Mr. FFF: The ashes of Maria Callas have been scaterred over these blue waters.

Mrs. T: Why did she die?

Mr. FFF: Because she could no longer love. And life without the ability to love had no meaning for her.

Mrs. T: If you have the ability to love, other people love you?

Mr. FFF: Not necessarily. But you have piece with yourself.

Mrs. T: So you are saying that Callas died because she could not find piece with herself.

Mr. FFF: Yes, you could put it this way.

Mrs. T: Why is it so hard. if not impossible, to find inner piece if you have lost the ability to love?

Mr. FFF: When you lose the ability to love, you begin to view life as an end, the end. Death takes over the mystery of life and it no longer is a mystery, but a horrid affair.

Ανωνυμος Ναυτης: Δεν εχω ερωτευτει ποτε στη ζωη μου… Εγνωρισα χιλιαδες γυναικες. Ειναι ολες τους παντοτε ιδιες… Εχω καιρο να κοιμηθω με γυναικες. Γι’ αυτο το πραμα οι ναυτες με κοροιδευουν. Εγω δεν φταιω… Ειναι μια ιστορια που η αρχη της ειχε γραφτει στο επιβατικο, που ταξιδευα αλλοτε… Ειναι μια θλιβερη ιστορια…Δεν θυμαμαι πια τ’ ονομα της. Αυτο δεν εχει καμια σημασια. Οι γυναικες δεν θα’ πρεπε να’ χουν ονοματα, αφου ολες τους ειναι ιδιες… Ταξιδευε απο την Αλεξανδρεια για τη Μασσαλια με τη μητερα της. Ητανε κορη ενος βαμβακεμπορου, που ειχε ξεπεσει κι αυτοκτονησε…. Μου χαρησε ενα πορτοφολι απο ψαροδερμα και της χαρισα το Σταυρο μου… Υστερα απο τρια χρονια στο Μπουενος Αιρες κοιμηθηκα μια νυχτια με καποια γυναικα. Το πρωι οταν εβγαλα το πορτοφολι μου να πληρωσω, δεν ξερω πως, εβγαλε μια φωνη καθως το ειδε κι εγω αλλη μια, οταν ειδα ενα μικρο σταυρο καρφωμενο στη ρομπα της… Μπορει και να το’ δα στον υπνο μου. Μου φαινεται ομως πως ολες οι γυναικες ειναι το ιδιο.

(Unnamed Mariner: I have never fallen in love in my life…. I have met thousands of women.

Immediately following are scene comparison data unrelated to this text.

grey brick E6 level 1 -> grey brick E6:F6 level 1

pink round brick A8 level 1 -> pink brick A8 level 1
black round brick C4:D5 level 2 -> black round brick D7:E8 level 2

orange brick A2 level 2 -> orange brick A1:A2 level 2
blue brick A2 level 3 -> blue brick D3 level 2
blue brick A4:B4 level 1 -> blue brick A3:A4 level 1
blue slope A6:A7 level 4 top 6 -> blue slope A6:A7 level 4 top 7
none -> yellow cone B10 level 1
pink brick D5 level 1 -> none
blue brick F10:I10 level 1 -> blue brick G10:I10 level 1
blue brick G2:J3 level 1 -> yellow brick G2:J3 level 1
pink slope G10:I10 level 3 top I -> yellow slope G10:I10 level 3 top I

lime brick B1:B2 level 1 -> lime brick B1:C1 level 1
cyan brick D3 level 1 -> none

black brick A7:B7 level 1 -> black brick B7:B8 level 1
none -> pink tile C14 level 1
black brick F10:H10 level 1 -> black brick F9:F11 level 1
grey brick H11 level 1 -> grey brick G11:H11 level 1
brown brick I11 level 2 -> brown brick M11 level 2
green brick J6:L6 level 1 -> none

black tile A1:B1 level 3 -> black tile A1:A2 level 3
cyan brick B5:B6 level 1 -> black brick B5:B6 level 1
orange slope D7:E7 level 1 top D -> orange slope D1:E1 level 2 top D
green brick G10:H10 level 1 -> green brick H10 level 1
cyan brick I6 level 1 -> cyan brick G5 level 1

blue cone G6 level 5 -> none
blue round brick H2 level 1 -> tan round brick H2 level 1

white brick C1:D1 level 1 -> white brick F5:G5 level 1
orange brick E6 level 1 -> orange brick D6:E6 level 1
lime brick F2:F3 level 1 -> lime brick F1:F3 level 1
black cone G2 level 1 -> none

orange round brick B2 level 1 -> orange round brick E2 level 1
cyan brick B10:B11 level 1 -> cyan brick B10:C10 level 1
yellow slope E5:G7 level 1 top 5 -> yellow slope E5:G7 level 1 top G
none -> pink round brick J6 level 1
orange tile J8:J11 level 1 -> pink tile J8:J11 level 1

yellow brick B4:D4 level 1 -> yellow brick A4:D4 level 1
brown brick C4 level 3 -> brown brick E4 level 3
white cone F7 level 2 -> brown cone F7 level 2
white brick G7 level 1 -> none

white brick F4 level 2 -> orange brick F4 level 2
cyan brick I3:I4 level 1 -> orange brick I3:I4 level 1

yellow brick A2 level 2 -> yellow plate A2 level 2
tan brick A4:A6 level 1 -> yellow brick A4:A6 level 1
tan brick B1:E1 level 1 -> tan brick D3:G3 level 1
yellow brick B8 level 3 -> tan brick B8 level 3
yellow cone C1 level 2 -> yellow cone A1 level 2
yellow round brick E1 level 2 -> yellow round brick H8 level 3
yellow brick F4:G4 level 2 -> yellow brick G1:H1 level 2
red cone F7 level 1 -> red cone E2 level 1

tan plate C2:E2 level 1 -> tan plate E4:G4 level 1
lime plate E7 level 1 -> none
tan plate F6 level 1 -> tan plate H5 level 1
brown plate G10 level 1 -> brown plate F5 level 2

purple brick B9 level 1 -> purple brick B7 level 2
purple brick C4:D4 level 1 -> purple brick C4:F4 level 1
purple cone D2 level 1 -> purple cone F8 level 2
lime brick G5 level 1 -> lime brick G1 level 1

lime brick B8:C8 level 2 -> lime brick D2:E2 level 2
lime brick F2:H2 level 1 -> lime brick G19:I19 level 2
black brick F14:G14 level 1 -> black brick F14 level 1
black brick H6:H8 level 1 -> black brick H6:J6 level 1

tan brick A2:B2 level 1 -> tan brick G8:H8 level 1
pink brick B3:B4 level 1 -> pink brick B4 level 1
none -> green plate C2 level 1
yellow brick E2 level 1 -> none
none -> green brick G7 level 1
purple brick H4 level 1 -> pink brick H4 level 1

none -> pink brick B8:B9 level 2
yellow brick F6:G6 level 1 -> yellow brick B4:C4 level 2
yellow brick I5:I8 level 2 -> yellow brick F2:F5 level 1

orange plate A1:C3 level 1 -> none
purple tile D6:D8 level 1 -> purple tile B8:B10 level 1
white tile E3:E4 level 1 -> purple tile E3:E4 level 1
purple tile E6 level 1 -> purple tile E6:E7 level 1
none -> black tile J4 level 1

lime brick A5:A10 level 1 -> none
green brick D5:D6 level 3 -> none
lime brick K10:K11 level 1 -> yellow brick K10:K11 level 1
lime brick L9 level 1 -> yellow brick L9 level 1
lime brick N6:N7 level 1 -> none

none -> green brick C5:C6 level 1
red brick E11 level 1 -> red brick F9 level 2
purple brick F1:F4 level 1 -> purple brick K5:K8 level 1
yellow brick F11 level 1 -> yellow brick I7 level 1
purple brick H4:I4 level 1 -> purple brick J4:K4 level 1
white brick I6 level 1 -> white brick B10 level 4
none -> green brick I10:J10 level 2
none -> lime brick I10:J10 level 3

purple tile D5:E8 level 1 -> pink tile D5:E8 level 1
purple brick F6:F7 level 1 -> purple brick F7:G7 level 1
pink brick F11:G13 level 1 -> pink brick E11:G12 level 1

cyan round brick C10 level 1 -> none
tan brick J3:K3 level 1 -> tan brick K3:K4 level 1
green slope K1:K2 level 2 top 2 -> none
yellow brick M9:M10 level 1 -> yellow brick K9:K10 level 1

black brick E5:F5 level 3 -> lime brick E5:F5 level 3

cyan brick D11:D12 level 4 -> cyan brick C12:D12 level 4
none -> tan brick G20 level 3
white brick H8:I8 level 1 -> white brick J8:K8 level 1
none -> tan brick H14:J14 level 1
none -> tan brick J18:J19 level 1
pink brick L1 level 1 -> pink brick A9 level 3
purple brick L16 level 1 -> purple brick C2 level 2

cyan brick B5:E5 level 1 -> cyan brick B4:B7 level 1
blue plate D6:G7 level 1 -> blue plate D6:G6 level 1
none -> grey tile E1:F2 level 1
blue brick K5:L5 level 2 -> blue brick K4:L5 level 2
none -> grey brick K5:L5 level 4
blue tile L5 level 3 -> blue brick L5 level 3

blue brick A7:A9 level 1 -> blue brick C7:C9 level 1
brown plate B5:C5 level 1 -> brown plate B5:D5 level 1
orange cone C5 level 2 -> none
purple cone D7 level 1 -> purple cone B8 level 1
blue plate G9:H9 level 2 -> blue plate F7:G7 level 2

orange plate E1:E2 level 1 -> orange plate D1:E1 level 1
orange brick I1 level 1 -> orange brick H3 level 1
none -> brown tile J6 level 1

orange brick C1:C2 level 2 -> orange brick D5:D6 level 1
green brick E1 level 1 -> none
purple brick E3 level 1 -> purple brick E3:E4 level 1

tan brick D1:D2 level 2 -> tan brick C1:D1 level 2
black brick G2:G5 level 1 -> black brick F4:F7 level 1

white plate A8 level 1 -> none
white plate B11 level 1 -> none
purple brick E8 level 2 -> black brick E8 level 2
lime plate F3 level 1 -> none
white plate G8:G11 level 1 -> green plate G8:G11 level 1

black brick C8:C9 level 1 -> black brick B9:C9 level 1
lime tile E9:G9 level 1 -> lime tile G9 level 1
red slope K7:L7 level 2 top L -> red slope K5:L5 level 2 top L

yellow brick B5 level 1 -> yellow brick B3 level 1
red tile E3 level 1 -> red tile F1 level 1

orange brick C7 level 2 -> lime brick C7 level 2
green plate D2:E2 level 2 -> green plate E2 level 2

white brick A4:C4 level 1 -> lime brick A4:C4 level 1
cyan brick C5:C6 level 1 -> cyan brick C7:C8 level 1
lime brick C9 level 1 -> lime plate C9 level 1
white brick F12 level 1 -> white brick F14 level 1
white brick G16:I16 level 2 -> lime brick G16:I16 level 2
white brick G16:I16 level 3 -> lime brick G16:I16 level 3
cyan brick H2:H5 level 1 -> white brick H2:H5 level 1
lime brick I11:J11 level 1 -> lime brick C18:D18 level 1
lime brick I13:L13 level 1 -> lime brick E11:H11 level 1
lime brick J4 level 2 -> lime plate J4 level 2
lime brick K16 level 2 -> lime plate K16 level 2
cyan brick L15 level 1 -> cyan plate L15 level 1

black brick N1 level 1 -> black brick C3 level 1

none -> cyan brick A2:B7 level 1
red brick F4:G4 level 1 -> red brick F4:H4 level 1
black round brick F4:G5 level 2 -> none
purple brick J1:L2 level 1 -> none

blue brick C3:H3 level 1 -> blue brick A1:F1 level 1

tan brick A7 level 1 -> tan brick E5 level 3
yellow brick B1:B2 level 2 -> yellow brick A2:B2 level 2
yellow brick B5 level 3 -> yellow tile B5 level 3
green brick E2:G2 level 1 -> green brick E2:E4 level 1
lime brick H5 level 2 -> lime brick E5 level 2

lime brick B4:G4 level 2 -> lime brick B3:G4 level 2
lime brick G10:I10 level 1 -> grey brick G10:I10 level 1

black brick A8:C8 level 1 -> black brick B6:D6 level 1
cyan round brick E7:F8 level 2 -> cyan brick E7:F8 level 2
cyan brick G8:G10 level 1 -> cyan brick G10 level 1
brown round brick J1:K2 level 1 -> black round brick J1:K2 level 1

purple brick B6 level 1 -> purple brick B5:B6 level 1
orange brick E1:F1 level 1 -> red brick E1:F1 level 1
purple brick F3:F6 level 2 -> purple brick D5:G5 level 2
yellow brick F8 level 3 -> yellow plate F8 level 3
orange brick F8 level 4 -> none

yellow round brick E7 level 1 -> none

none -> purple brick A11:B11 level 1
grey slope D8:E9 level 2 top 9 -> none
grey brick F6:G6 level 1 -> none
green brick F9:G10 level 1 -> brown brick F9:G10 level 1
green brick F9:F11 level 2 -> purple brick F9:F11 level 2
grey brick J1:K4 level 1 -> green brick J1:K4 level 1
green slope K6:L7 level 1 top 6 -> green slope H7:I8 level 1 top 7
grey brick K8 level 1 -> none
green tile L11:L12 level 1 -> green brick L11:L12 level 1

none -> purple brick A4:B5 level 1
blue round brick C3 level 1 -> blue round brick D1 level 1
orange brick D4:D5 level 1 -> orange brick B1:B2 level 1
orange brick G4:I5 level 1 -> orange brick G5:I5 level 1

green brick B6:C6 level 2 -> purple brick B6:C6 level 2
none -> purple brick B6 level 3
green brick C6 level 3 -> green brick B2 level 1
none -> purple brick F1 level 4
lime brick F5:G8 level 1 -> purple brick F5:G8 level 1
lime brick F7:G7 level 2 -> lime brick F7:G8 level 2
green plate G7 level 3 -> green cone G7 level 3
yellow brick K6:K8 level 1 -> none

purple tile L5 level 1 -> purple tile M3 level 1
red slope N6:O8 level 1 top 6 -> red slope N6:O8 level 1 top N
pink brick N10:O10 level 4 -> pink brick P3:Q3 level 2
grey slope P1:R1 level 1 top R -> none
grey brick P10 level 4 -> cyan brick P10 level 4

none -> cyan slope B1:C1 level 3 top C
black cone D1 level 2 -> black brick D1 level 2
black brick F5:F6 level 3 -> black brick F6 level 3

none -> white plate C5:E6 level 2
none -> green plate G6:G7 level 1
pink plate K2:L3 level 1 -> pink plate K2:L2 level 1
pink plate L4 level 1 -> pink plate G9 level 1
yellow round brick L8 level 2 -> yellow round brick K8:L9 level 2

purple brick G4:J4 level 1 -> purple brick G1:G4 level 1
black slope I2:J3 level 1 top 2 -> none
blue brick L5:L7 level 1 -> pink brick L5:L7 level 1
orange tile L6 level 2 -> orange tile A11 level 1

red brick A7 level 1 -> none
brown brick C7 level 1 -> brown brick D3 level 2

They are always all the same… I haven’ t slept with a woman for a long time now. One of the reasons the sailors make fun of me. It is not my fault… It is a story whose beginning has been written on a passenger ship, where I used to work… It is a sad story… I no longer remember her name. It does not matter. Women should not have names, as they are all the same… She was travelling from Alexandria to Marseille with her mother. She was the daughter of a cotton merchant who went bancrupt and committed suicide. .. She gave me a wallet made of fishskin and I gave her my cross… Three years later, in Buenos Aires, I slept one night with a woman. In the morning, when I took out my wallet to pay her, I do not know, she screamed as she saw it and I screamed back when I saw a small cross pinned on her dress… I could be dreaming. Nevertheless, it appears to e that all women are the same.))

Frederico Fellini:  I love shipwrecks. Decadence is indispensable to rebirth

Mr. FFF: A dear friend years ago was bragging about specializing in the hauling of shipwrecks. In his own sarcastic way he was referring to his need – of the time – to relate to women in the middle of a huge personal crisis.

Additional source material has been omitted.